Seorang gadis yang masih bergelung dalam selimut tebalnya menggeliat kecil, tangannya terangkat menutup mulutnya yang menguap lebar. Ketukan pintu disusul pekikan seorang pria bahkan kala matanya melirik ke arah jam weker ia berdecak, pasalnya masih ada waktu tiga puluh menit lagi sebelum jam itu berdering.
"Hazel, bangun woi! Anak perawan geh jam segini belum bangun, pamali."
Gadis yang dipanggil Hazel berdecak. "Iya iya, ini udah bangun." Tak lama suara derap langkah pun terdengar menjauh.
Setelah yakin nyawanya sudah berkumpul, ia melangkah gontai ke arah kamar mandi dan membersihkan diri. Lima belas menit kemudian, dia keluar lengkap dengan kaos putih polos dan celana training hitam.

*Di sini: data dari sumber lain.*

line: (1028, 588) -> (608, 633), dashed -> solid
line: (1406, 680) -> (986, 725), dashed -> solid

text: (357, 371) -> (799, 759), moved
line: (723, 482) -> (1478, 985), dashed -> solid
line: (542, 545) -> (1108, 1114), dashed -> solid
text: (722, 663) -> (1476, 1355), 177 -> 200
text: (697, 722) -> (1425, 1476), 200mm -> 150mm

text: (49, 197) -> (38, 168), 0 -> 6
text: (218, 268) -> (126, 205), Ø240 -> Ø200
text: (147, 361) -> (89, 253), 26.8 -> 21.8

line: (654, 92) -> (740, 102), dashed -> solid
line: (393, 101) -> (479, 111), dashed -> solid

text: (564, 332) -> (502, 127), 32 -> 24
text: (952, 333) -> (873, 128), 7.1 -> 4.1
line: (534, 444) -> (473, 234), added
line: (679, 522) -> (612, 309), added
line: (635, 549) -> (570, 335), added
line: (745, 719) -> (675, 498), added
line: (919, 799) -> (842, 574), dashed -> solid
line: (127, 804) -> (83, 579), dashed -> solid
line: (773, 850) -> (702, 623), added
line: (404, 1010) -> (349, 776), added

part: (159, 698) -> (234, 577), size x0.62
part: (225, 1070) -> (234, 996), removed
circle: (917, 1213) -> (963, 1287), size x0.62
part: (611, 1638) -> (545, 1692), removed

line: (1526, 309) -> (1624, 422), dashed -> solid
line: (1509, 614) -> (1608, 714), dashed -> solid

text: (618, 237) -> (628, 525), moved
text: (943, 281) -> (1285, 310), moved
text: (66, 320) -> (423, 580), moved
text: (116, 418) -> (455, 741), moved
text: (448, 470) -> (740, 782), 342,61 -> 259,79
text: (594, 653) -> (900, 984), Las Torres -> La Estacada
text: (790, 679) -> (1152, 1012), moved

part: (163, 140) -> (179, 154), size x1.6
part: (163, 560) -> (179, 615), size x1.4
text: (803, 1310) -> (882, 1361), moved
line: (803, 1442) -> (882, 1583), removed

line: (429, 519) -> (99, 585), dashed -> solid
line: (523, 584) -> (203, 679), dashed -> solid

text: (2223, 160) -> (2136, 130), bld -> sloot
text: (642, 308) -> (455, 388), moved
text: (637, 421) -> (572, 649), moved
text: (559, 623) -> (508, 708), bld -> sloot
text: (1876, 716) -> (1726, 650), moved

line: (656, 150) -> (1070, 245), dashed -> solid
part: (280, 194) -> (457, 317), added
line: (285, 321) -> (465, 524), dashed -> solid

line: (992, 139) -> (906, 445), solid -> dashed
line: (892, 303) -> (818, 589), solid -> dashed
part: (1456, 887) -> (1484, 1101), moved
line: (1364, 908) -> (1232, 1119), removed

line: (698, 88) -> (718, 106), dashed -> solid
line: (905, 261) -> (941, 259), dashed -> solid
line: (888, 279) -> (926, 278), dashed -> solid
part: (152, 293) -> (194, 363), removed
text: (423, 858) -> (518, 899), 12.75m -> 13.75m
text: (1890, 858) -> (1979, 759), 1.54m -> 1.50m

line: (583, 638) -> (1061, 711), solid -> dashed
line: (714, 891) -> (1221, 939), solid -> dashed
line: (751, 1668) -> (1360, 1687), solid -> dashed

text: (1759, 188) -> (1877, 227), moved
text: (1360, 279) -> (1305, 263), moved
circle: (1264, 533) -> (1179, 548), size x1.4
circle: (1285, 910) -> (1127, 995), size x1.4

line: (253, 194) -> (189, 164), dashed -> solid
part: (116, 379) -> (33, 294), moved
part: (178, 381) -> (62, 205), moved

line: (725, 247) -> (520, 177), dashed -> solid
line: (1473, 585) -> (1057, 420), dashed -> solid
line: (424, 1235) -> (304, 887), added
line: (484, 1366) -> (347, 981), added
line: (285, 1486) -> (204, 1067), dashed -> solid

Namun, sebelum ia keluar. Terlebih dahulu, ia memakai morning routine skincare dilapisi bedak tabur dan lip balm ke area wajah dan bibir, lalu beralih ke tatanan rambutnya yang ia kuncir mirip buntut kuda dan sneakers putih yang ia ambil dari rak susun sebelah lemari. Puas dengan penampilan sederhananya, ia keluar kamar tak lupa ponsel ditangan kiri juga earphone yang menggantung.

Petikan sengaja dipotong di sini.